Alla decisione americana è immediatamente seguita quella di Israele, con motivazioni simili e che riguardano, in particolare, lo statuto della Palestina e l’interpretazione storica, da parte dell’UNESCO, di antichi e sensibili luoghi sui quali si intrecciano conflittuali memorie.

Benché si possa discutere ed essere d’accordo o meno sulle ricadute politiche generate dalle risoluzioni dell’UNESCO su Israele e Palestina, resta il fatto che queste ultime non sempre contribuiscono a generare quel clima di serena condivisione di un patrimonio storico, culturale e religioso su cui si dovrebbe basare un tanto necessario processo di pace.
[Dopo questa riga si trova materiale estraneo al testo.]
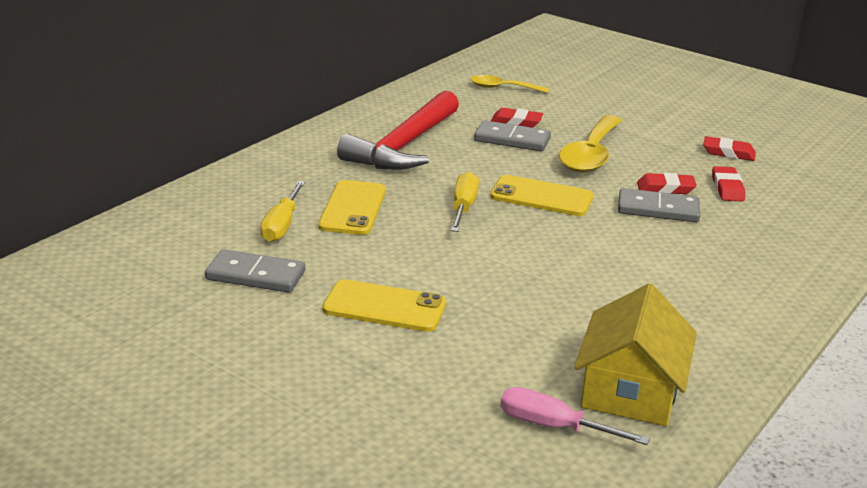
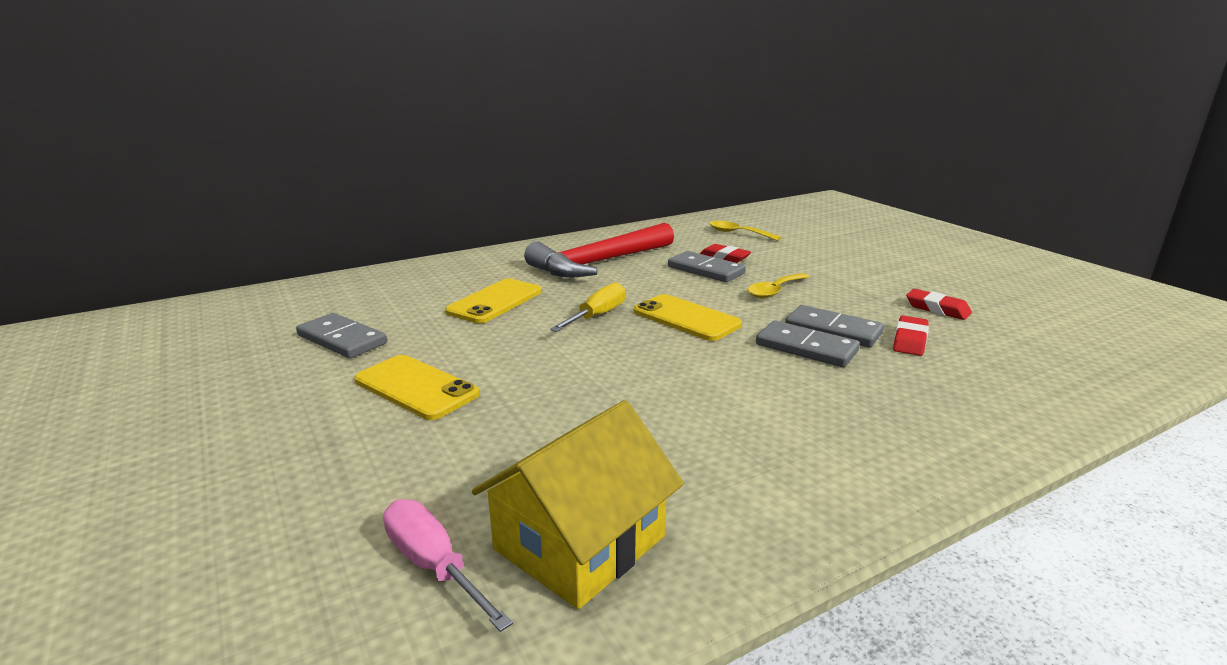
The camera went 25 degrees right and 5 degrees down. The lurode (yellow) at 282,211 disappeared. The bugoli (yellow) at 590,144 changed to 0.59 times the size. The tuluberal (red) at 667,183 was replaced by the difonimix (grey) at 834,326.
Il ritiro degli Stati Uniti, imputabile solo in parte al Presidente Trump e non solo per la sua avversione nei confronti del multilateralismo o per i giudizi negativi che ha nei confronti dell’ONU, ha radici politiche più inquietanti : “ha inclinazioni anti-israeliane”, si legge nelle motivazioni della decisione. Una decisione che fa seguito e va oltre a quella presa sei anni fa dall’amministrazione Obama di tagliare il proprio contributo finanziario di oltre 80 milioni di dollari all’anno per l’Agenzia, ossia il 22% dell’intero budget, a causa dell’ingresso della Palestina come membro dell’UNESCO. Una decisione dettata da una legge degli anni Novanta che proibisce agli Stati Uniti di finanziare Agenzie dell’ONU che riconoscono la Palestina come Stato.

Una decisione inoltre che non ha impedito, negli ultimi giorni della Presidenza Obama, che il Consiglio di sicurezza dell’ONU adottasse, con la sorprendente astensione degli Stati Uniti, una risoluzione che chiedeva ad Israele di porre fine alla sua politica di insediamenti nei territori palestinesi e insisteva perché la soluzione del conflitto in Medio Oriente passasse per la creazione di uno Stato palestinese che convivesse con Israele.

In questo clima che ha generato incertezze e impotenza politica a livello internazionale e lascia sempre meno sperare in una riconciliazione fra i due popoli, anche l’uscita di Israele dall’UNESCO segna una nuova tappa nell’impossibile dialogo israelo-palestinese. Israele non ha ovviamente mai accettato che l’UNESCO, nell’ottobre 2011, riconoscesse la Palestina come Stato membro a pieno titolo. L’ultima risoluzione del luglio scorso, quella che ha definitamente motivato l’uscita di Israele dall’Agenzia ONU, è il riconoscimento della Tomba dei Patriarchi ad Hebron, in Cisgiordania, come “sito palestinese” del Patrimonio Mondiale, nonché “patrimonio dell’umanità in pericolo”. Ricordiamo che la Tomba dei Patriarchi rappresenta il secondo luogo santo dell’ebraismo (dopo il Muro del Pianto) e custodisce il sepolcro di Abramo, di Isacco e Giacobbe e delle loro mogli. Ma è luogo venerato anche dai musulmani che lo chiamano il “Santuario di Abramo” o “Moschea di Abramo”.

Queste decisioni di Stati Uniti e Israele, riuniti in un rinnovato e più forte rapporto, non mandano quindi segnali di pace. E forse l’uscita dall’UNESCO segna l’inizio di una nuovo e più agguerrito approccio diplomatico dei due Paesi nei confronti e all’interno di quelle sedi sovranazionali che cercano di dare voce ad una Palestina che da decenni è alla ricerca di un riconoscimento e di uno Stato. E forse, il recente accordo intervenuto tra Fatah e Hamas, che dovrebbe rafforzare l’Autorità nazionale palestinese, non è totalmente estraneo a questa nuova frattura nelle relazioni fra i due popoli.